The words come in a drumbeat:Congressman John Lewis of Georgia, in a heartbroken opinion editorial, laments that "I've cried a lot of tears the past few days as I watched television -- to see somebody lying dead outside the convention center. This reminded me of Somalia. But this is America."
"This is a shell-shocker. I never saw anything like this in Afghanistan. I can't believe this is America," said U.S. Army Veteran Warren Ezell, voicing a refrain repeated among his brother and sisters in arms, home from the perils of the Middle East to destruction of Katrina.
And average Americans helplessly chant the questions, at an utter loss. "This is America? People have been dying on the streets of New Orleans -- on American soil -- with no food and water?" reads a letter to the editor in the Detroit Free Press.
This is America?
It's become a mantra of sorts in the two weeks since Hurricane Katrina. We shake our heads at the newspapers, the televisions, and, heartbroken, ask if this can be America. People dying for want of food, water and proper medical attention, exploited by those criminals who capitalize on the chaos and sold short by those officials entrusted with alleviating it, do not fit in our national self-image. This is America?
Through the scripted noise of sanctimonious government talking points about people choosing to ignore the warnings to evacuate came the truth that people who desperately wanted to get out couldn't get out. And we say this is America? But this chasm of rich and poor, where socioeconomic standing determines who lives and who dies, is exactly what America looks like on a daily basis. Katrina hit right before payday; in a country where a third of workers survive paycheck to paycheck, how could we have possibly expected efficacy out of an evacuation plan that depended on an individual's access to a car and a full tank of gas?
Census figures released two weeks ago show that poverty rates have increased for the fourth year in a row, up 12.7 percent since 2003, to 37 million Americans living in poverty, and Katrina has merely exposed a truism in modern America: Being poor is a health hazard. Low-wage workers disproportionately represent the uninsured, and Americans at the bottom end of the earnings spectrum are almost five times as likely to be in fair to poor health as towards the middle and top. Poverty doubles the risk of dying from heart disease. Cancer patients without insurance are less likely to receive surgery, chemotherapy or radiation treatment. The dead bodies floating down flooded New Orleans streets are casualties of being poor, and so are hundreds of other Americans each year.

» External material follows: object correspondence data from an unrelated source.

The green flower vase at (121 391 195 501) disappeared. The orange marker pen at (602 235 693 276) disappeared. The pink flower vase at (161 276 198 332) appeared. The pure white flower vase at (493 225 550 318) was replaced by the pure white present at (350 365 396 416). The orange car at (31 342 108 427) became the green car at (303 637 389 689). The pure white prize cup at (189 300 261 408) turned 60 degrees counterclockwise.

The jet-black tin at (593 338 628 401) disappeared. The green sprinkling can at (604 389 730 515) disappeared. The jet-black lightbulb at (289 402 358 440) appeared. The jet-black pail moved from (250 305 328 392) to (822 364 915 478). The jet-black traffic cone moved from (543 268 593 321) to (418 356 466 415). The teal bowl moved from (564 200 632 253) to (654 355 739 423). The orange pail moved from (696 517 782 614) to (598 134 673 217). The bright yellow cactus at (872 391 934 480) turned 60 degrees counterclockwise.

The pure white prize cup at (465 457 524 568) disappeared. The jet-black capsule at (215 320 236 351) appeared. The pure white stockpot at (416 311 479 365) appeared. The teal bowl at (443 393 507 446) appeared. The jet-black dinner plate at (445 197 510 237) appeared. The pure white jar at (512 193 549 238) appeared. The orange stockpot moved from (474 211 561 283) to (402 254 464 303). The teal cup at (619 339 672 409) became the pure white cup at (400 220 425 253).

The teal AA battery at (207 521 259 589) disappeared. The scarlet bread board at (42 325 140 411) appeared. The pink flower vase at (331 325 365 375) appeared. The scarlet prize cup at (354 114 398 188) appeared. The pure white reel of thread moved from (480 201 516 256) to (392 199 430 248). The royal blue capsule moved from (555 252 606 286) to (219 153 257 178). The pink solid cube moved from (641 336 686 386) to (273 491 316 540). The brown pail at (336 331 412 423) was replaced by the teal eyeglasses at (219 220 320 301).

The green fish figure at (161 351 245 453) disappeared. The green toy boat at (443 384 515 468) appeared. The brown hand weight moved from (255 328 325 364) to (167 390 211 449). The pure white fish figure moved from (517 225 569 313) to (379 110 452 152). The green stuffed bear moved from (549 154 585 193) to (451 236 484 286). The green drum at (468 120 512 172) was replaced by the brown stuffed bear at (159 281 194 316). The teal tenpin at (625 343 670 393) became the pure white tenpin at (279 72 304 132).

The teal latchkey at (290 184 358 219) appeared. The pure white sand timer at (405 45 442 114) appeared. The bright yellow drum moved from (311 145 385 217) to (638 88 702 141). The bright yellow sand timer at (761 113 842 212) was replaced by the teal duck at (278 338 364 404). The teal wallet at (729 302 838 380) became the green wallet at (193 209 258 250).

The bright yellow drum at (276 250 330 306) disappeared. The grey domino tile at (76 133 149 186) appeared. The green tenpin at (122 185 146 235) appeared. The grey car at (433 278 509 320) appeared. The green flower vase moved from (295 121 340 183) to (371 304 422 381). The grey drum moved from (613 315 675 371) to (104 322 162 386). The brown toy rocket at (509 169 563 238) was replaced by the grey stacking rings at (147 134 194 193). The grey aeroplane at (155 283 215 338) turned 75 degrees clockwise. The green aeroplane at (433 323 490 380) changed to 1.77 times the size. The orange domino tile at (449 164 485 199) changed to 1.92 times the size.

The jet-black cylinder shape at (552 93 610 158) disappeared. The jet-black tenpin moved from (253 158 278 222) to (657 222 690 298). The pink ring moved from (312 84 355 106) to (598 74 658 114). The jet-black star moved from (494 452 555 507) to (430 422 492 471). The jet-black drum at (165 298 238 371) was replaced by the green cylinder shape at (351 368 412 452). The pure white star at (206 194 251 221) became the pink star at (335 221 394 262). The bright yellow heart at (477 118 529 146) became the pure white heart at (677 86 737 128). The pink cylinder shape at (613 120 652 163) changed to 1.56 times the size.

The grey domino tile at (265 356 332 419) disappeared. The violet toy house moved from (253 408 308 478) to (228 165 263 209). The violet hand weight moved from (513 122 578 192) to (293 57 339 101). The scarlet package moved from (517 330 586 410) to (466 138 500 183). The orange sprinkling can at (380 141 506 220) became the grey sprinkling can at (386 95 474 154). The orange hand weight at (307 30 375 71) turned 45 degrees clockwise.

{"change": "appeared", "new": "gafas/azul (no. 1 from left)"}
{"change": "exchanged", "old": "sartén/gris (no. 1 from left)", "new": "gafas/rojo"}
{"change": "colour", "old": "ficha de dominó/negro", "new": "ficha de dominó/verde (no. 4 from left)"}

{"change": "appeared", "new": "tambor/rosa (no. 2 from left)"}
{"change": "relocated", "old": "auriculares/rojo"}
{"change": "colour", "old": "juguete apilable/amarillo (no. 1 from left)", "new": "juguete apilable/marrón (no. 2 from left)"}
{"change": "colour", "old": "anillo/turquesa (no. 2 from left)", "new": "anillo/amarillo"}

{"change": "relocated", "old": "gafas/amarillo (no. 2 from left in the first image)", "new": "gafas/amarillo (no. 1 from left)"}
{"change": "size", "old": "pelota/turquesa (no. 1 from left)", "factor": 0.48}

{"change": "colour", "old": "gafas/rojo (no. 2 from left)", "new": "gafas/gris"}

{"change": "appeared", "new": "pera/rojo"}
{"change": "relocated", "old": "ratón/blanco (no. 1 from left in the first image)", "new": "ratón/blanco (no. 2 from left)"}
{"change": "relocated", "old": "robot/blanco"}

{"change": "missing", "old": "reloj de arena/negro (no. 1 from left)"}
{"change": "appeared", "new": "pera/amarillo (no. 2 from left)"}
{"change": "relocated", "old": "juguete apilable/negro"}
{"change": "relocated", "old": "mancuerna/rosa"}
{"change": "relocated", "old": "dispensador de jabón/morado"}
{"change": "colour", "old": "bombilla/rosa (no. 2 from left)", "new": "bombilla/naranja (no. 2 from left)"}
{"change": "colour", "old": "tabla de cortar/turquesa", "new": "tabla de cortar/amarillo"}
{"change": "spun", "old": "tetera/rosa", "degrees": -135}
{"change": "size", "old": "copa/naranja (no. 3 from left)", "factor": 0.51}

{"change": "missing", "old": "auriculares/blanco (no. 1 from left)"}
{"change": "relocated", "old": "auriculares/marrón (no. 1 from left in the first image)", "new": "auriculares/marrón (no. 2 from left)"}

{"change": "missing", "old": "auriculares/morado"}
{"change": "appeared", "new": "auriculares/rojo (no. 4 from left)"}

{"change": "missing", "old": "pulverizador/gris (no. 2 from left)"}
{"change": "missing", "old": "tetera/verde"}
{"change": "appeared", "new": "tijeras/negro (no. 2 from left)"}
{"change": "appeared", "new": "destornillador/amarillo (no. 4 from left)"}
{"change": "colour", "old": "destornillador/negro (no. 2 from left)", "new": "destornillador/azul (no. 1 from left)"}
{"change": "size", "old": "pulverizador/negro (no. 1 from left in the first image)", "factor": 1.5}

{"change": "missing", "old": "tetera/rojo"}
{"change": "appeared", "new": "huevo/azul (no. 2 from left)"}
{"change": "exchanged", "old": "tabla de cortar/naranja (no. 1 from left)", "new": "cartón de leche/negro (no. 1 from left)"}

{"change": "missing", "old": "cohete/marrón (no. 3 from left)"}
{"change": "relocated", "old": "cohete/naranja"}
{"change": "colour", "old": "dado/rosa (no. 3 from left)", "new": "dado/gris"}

We looked at the pictures of the Superdome and saw a sea of dark faces, and it seems impossible to conceive that a country half a century after Brown v. Board is still so segregated. And we say this is America? Yet shock is hardly in order, when the face of the urban poor is still so overwhelmingly black, when segregation is still a way of life in almost every major city. One in four African-Americans lives in poverty. More than 70 percent of the nation's black students now attend predominantly minority schools, and the prisons into which those classrooms all too often feed are equally unequal.
The newspaper photo captions that call white people leaving decimated storefronts "survivors" and black people doing the same "looters" are merely reflecting the way our criminal justice system looks at race. African-Americans make up 15 percent of drug users and 37 percent of prisoners incarcerated for drug use; how absurd to expect that crimes of hurricane-induced desperation should be judged any differently. Our nation's cities are characterized by patterns of segregation and gentrification. A disaster of this magnitude in New York, Washington, D.C. or Chicago would yield the same demographic group left behind.
It would be unforgivably callous to belittle the suffering of those whose lives were devastated or cut short by Hurricane Katrina. The fact that misery and inequity exists on such a vast scale in this country should not lessen our sympathy for everyone -- regardless of race, class, or privilege -- affected by this unprecedented tragedy. Yet as we sift through the wreckage of the Gulf Coast, searching for responsibility and accountability in order to prevent this sort of disaster from happening ever again, we'd be well served to remember that this sort of disaster happens every day in miniature.
We have got to stop saying "this is America" as though it's part of the question of how could this happen, because it's not. It's the answer. Yes, this is America laid bare, and the outpouring of grief for what has happened to our nation should not stop at the water's edge.